| 11:43 am on Sep 26, 2012 (gmt 0)|
Why would he write to Yahoo, their search results ( as he ought to know, given the committee he chairs ) are supplied by Microsoft..thus only Microsoft can fix it..( in relation to Yahoo SERPS ) even Yahoo's ads are now supplied via Microsoft's platform, and fed from Microsoft's servers..
Also, if this is currently happening, it makes Google's supposed ( according to them ) "handle" on "paid back links" being caught by their algos and thus "under control" look once again, like the spam team spread FUD that it is..
[edited by: Leosghost at 11:48 am (utc) on Sep 26, 2012]

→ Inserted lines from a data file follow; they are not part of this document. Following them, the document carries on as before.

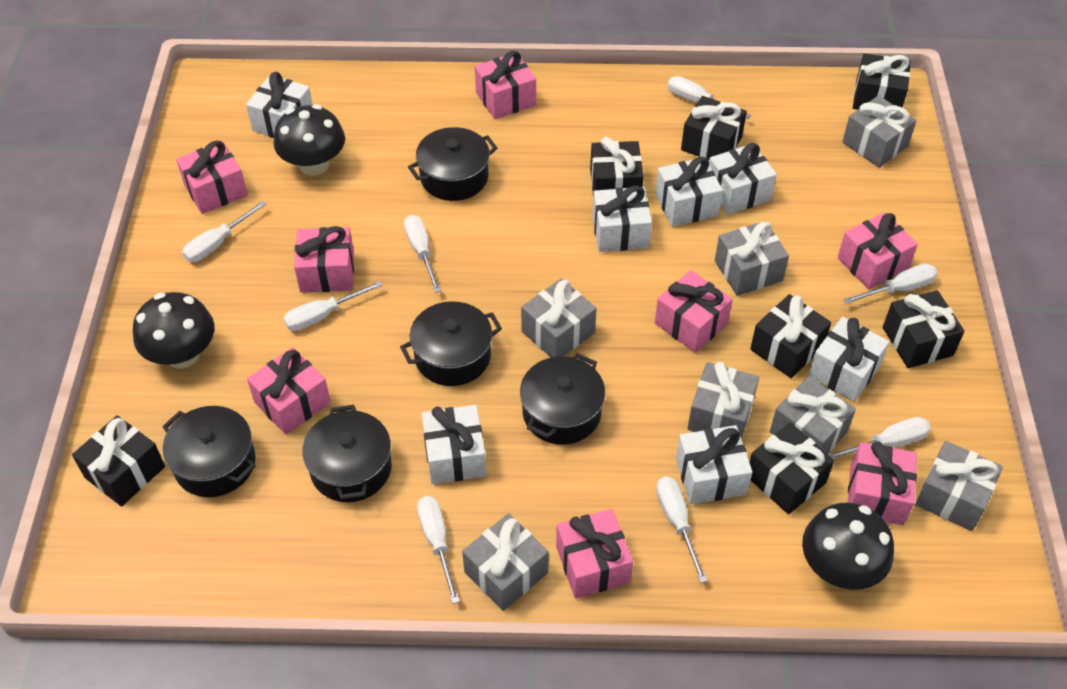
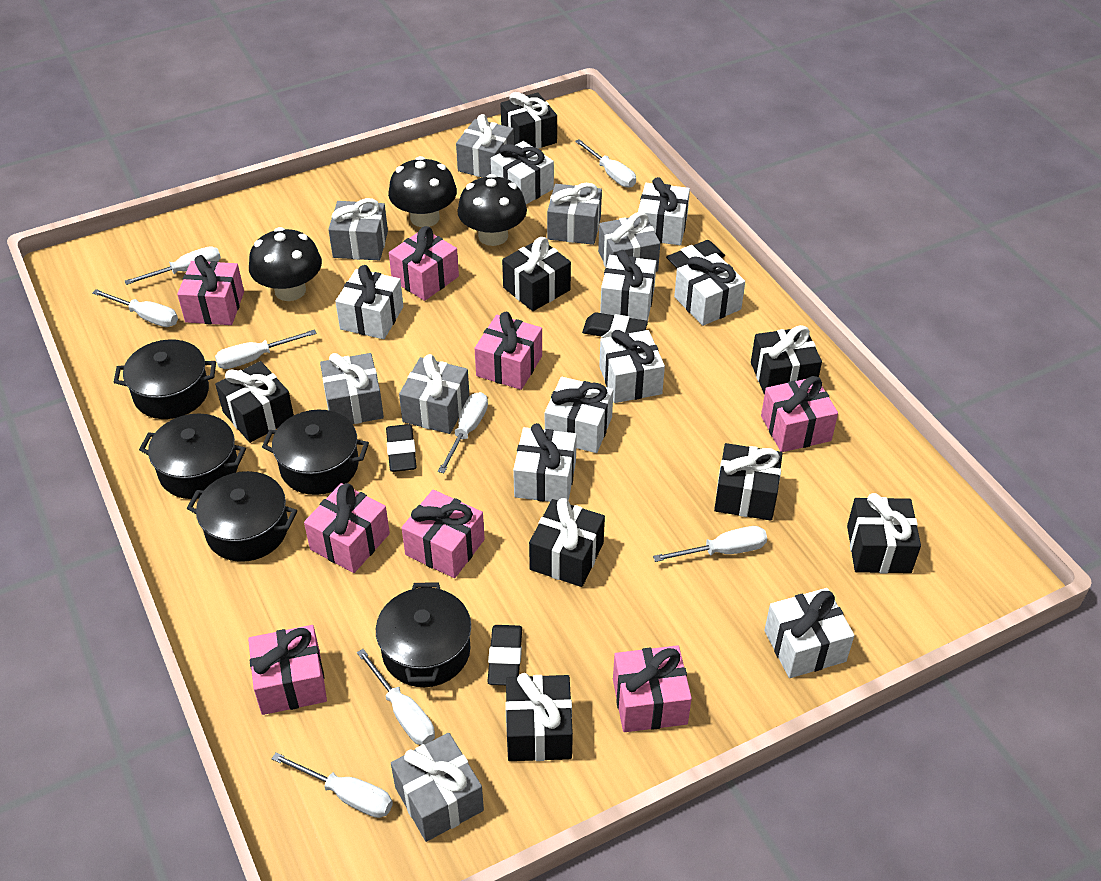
black eraser: 0 -> 4
black gift: 7 -> 8
white gift: 7 -> 9

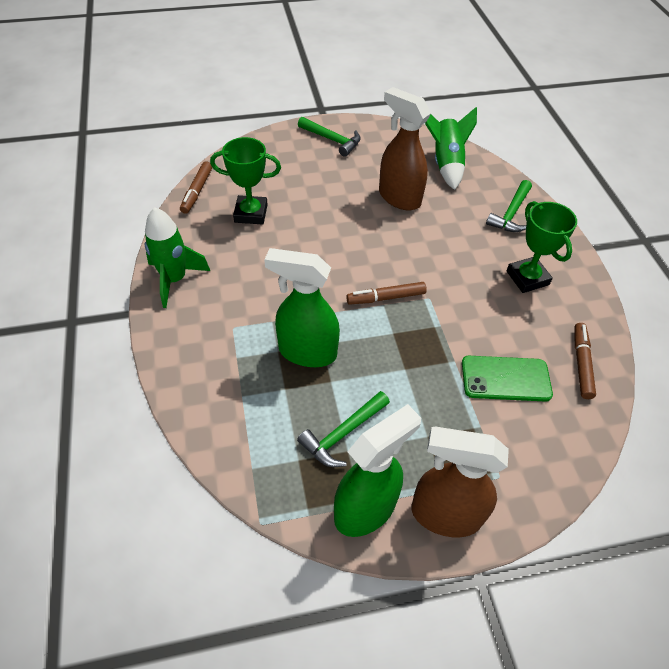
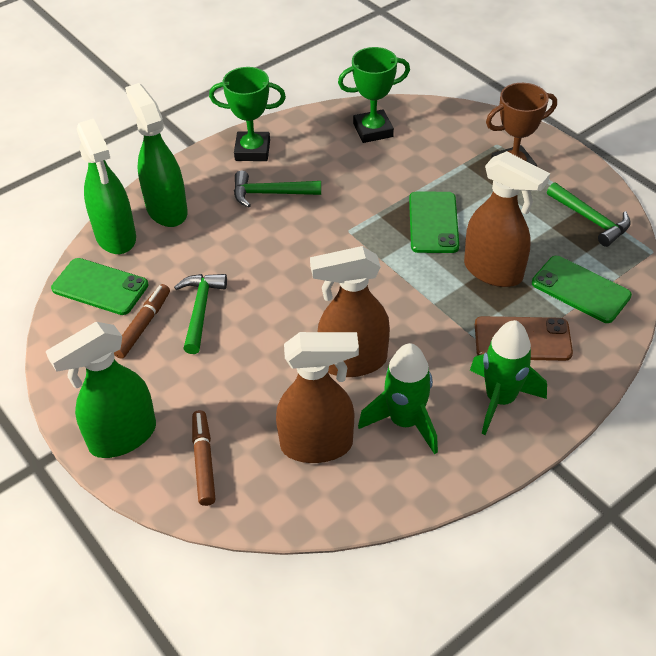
brown marker: 3 -> 2
brown phone: 0 -> 1
brown spray bottle: 2 -> 3
brown trophy: 0 -> 1
green phone: 1 -> 3
green spray bottle: 2 -> 3

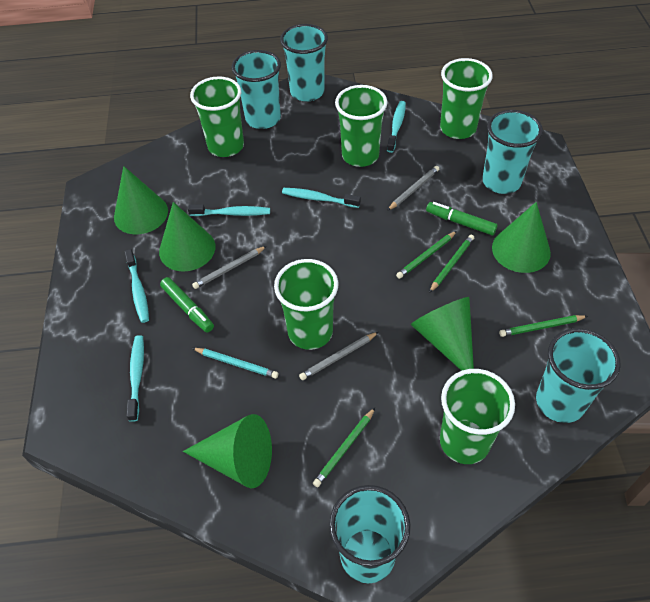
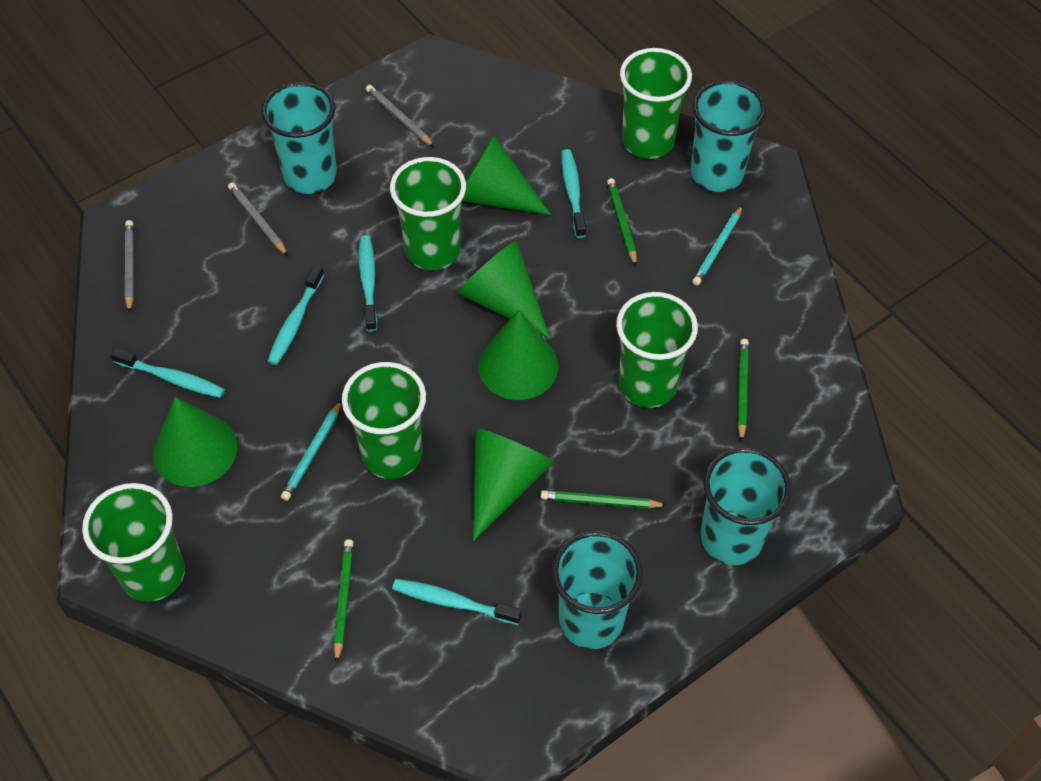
green marker: 2 -> 0
turquoise cup: 5 -> 4
turquoise pencil: 1 -> 2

| 11:46 am on Sep 26, 2012 (gmt 0)|
Get rid of the dependency on links. Everyone and their pets knows how to link spam these days. But, oh my would that create a massive uproar with webmasters. Massive!

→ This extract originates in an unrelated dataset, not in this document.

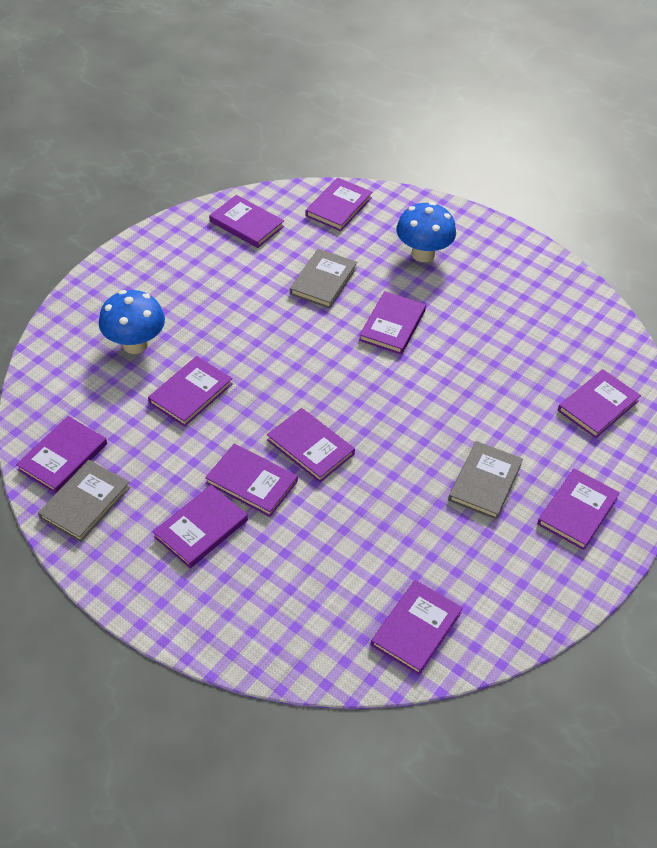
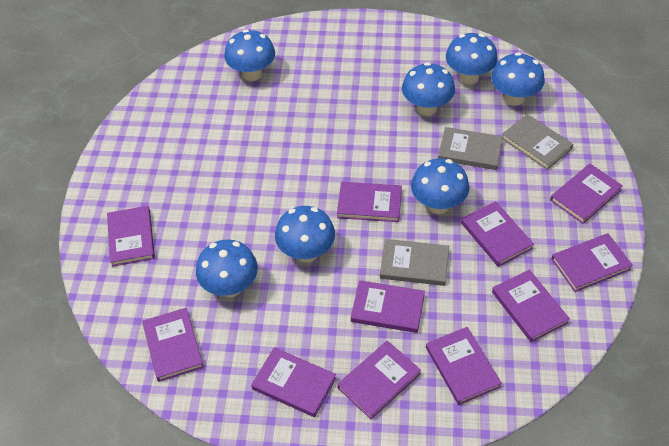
blue mushroom: 2 -> 7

| 12:03 pm on Sep 26, 2012 (gmt 0)|
@Leosghost I don't think Mr. Rockefeller specializes in anything web related enough to be aware of that. The fact that any politician is aware that there are three main search engines (even if Yahoo recently stopped being a search engine) is a credit to having a reasonable understanding of the web. That being said I think like anything meaningful in our country the mainstream media sweeps it under the carpet.
| 12:05 pm on Sep 26, 2012 (gmt 0)|
All the ads are A-O-K though!
| 2:46 pm on Sep 26, 2012 (gmt 0)|
So just make the contracts that these doddgy movers use invalid and have the FTC sue them into oblivion and have there incorporation revoked.

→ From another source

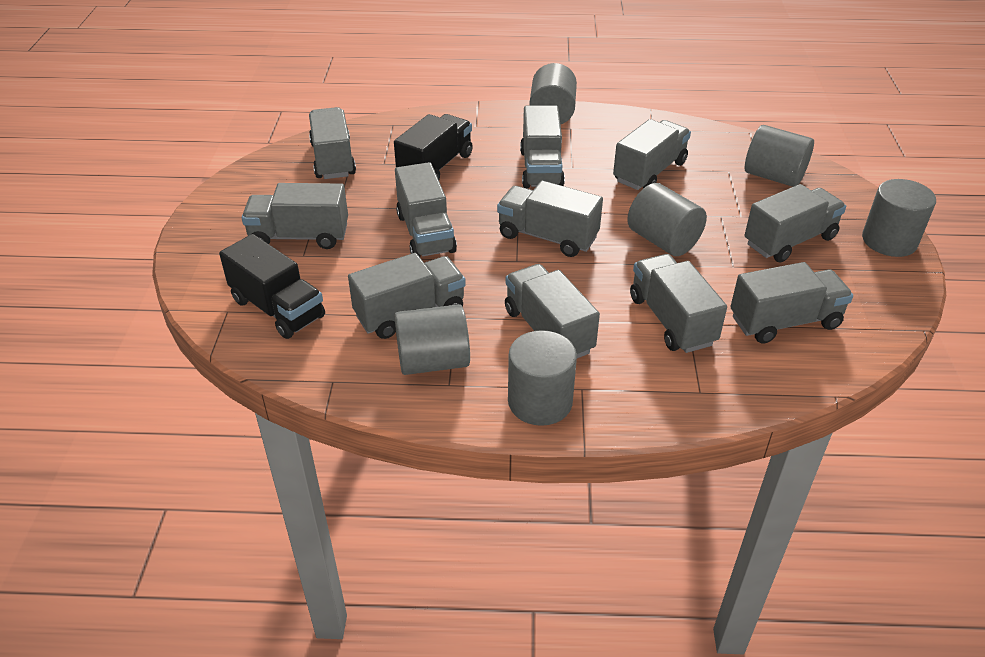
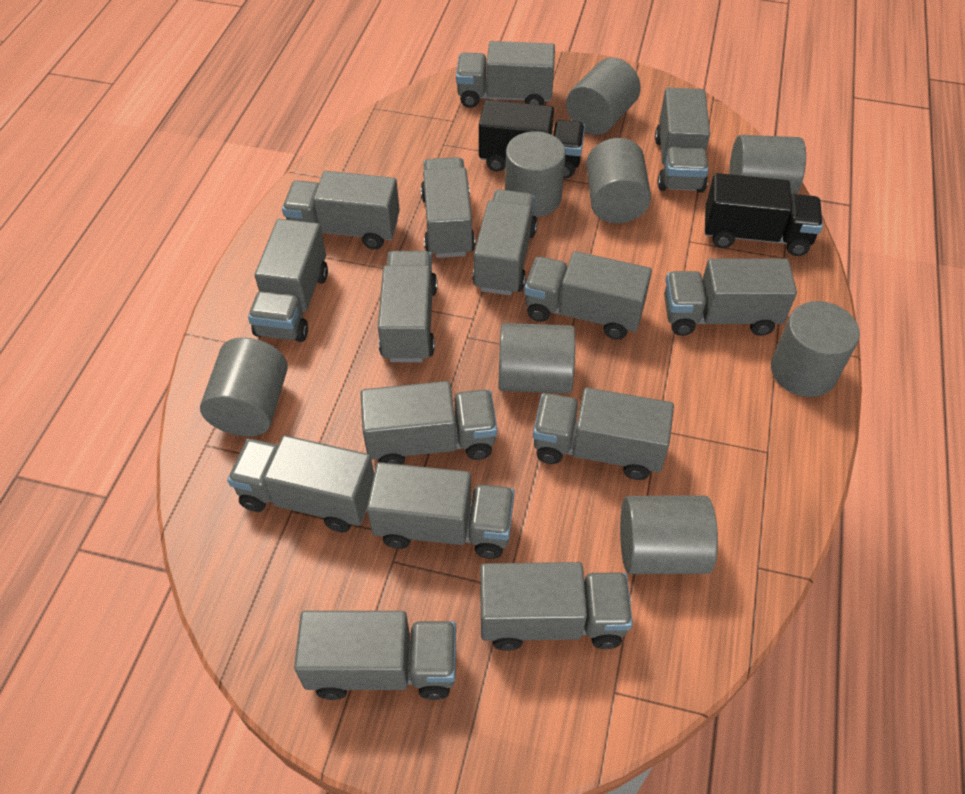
grey cylinder: 6 -> 8
grey truck: 11 -> 15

Cant John just get his committe to put a bill/motion to this effect before the senate and from wikipedia it appears that you have an equivelent to the 10 Min rule.
| 5:58 pm on Sep 26, 2012 (gmt 0)|
|Get rid of the dependency on links. Everyone and their pets knows how to link spam these days. But, oh my would that create a massive uproar with webmasters. Massive! |
Google is moving away from a dependency on links, they're replacing link dependency with algorithms like "too many ads", "thin content", "value added", etc.
Think about that - they're turning what was decentralized representative voting into centralized authoritarian voting (i.e. you don't rank unless Google likes your content, and no one is above Google).
Instead of fixing the voting process and making sure it isn't rigged, they have imposed marital law.
| 10:47 pm on Sep 26, 2012 (gmt 0)|
Even though Yahoo no longer supplies their own results, it makes sense to address these concerns with them. Essentially Yahoo is the customer and they can put pressure on their vendor, Microsoft, to fix their product.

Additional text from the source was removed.